Au cours des prochaines années, la « dissection » de la dépouille du pont Champlain permettra de comprendre tout ce qui a fonctionné de travers dans la construction de ce pont inauguré en 1962.

On documentera entre autres l’état réel d’innombrables câbles en acier qui quadrillent la totalité de cette structure, qui étaient essentiels à la stabilité et à la sécurité du pont, et dont on a, encore aujourd’hui, qu’une assez vague idée de leur état, parce qu’ils sont dissimulés dans le béton.

Ces dernières années, quand on perçait une « fenêtre » dans la masse de béton du pont, juste pour voir, ce qu’on observait n’était pas toujours rassurant.

Impossible à réparer

On a souvent dit à quel point le pont Champlain avait été mal conçu, mal construit et mal entretenu, du moins dans la première moitié de sa vie utile. Son histoire, déjà richement documentée en études et analyses d’ingénierie, pourrait bien devenir une pièce de référence, une sorte d’encyclopédie de tout ce qu’il ne faut pas faire quand on construit un pont.

« Il faut bien que ça serve », explique avec philosophie la première dirigeante de PJCCI.

Pourquoi le pont a-t-il été fait comme ça, à l’origine ? C’était pour économiser. Il a été conçu très mince, très effilé, parce que ça coûtait moins cher.

Sandra Martel, première dirigeante de la société fédérale Ponts Jacques-Cartier et Champlain

Ce n’était pas par ambition architecturale que le pont Champlain était si « mince », mais parce qu’en diminuant la masse totale de la structure, on allait notamment pouvoir construire des piles plus petites, et économiser une fortune en voyages de béton.

En ce sens, la décision la plus radicale fut probablement de ne pas construire de tablier sur la superstructure du pont — une décision que l’on attribue historiquement au constructeur du pont, qui aurait choisi cette méthode parmi 29 variantes parce que c’était la moins chère.

La chaussée du pont Champlain a ainsi été conçue à même les 350 poutres de soutien qui le composaient. Pour décrire le pont Champlain, il faut imaginer sept rangées parallèles de 50 poutres, toutes reliées par des dalles intercalaires que l’on attachait aux poutres avec des câbles d’acier transversaux, avant de mettre le tout sous haute tension pour que tous les morceaux tiennent bien ensemble.

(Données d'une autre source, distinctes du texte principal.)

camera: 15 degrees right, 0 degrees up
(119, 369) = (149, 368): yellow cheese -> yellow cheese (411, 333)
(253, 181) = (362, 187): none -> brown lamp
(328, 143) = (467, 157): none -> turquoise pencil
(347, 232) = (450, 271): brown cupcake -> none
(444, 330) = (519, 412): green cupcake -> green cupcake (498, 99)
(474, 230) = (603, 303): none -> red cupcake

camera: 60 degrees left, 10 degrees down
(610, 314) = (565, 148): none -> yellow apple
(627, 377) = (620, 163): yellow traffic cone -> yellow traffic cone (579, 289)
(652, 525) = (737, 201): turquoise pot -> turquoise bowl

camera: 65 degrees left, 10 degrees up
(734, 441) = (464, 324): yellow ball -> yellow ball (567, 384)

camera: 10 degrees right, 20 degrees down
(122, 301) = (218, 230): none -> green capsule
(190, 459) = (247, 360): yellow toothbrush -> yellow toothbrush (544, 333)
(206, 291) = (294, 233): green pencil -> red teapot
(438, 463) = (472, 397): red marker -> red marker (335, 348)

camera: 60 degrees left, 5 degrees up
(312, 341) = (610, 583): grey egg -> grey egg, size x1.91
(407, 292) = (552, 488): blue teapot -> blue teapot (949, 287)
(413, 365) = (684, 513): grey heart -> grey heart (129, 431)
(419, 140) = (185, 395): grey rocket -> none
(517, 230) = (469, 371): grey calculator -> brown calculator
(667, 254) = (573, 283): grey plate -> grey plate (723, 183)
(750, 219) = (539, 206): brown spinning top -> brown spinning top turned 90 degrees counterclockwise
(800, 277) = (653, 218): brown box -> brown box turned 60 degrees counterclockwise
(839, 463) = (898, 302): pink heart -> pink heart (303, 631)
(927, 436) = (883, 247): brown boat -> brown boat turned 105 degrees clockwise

Jugée 60 ans plus tard, cette idée s’avère parfaitement idiote, et sa conséquence la plus grave aura été de rendre le pont impossible à réparer. En raison de sa conception même, « où tout est pris ensemble par des câbles post-tensionnés, dans les deux directions », il est juste impossible de remplacer une poutre ou une dalle de béton endommagée, ou de les séparer les unes des autres sans couper cette post-tension qui tient tout le pont ensemble. La réaction en chaîne d’une telle rupture, dans tout le reste de la structure, est impossible à calculer.

En 2010, un consultant en ingénierie de PJCCI suggérait même que la rupture de l’une des poutres de rive du pont pouvait entraîner l’affaissement progressif de toute une travée de la structure. Ce n’est pas arrivé. Mais ç’aurait pu (voir autre texte plus bas).

« Il a beaucoup donné »

À la veille de la fermeture définitive du pont Champlain, la première dirigeante de PJCCI, société fédérale qui en a pris soin depuis plus de 30 ans, porte ainsi un jugement beaucoup moins sévère que celui de la majorité de ses observateurs (et de ses usagers) à l’égard des concepteurs. Dans les années 60, insiste-t-elle, on utilisait assez peu le sel de voirie pour déglacer les routes l’hiver, si bien que l’on ne savait pas grand-chose des effets corrosifs du sel sur des structures de béton.

Aussi mal foutu qu’il ait été, souligne-t-elle, le pont Champlain est tout de même encore aujourd’hui, et pour sa toute dernière journée, la plus importante porte d’entrée routière de la métropole.

PHOTO MARTIN CHAMBERLAND, ARCHIVES LA PRESSE

La déconstruction du pont Champlain coûtera environ 300 millions.

Chaque année, rappelle Mme Martel, environ 20 milliards de dollars de marchandises transitent par ce pont.

Chaque jour, pendant des décennies, entre 130 000 et 160 000 automobilistes et camionneurs l’ont traversé, sans problème.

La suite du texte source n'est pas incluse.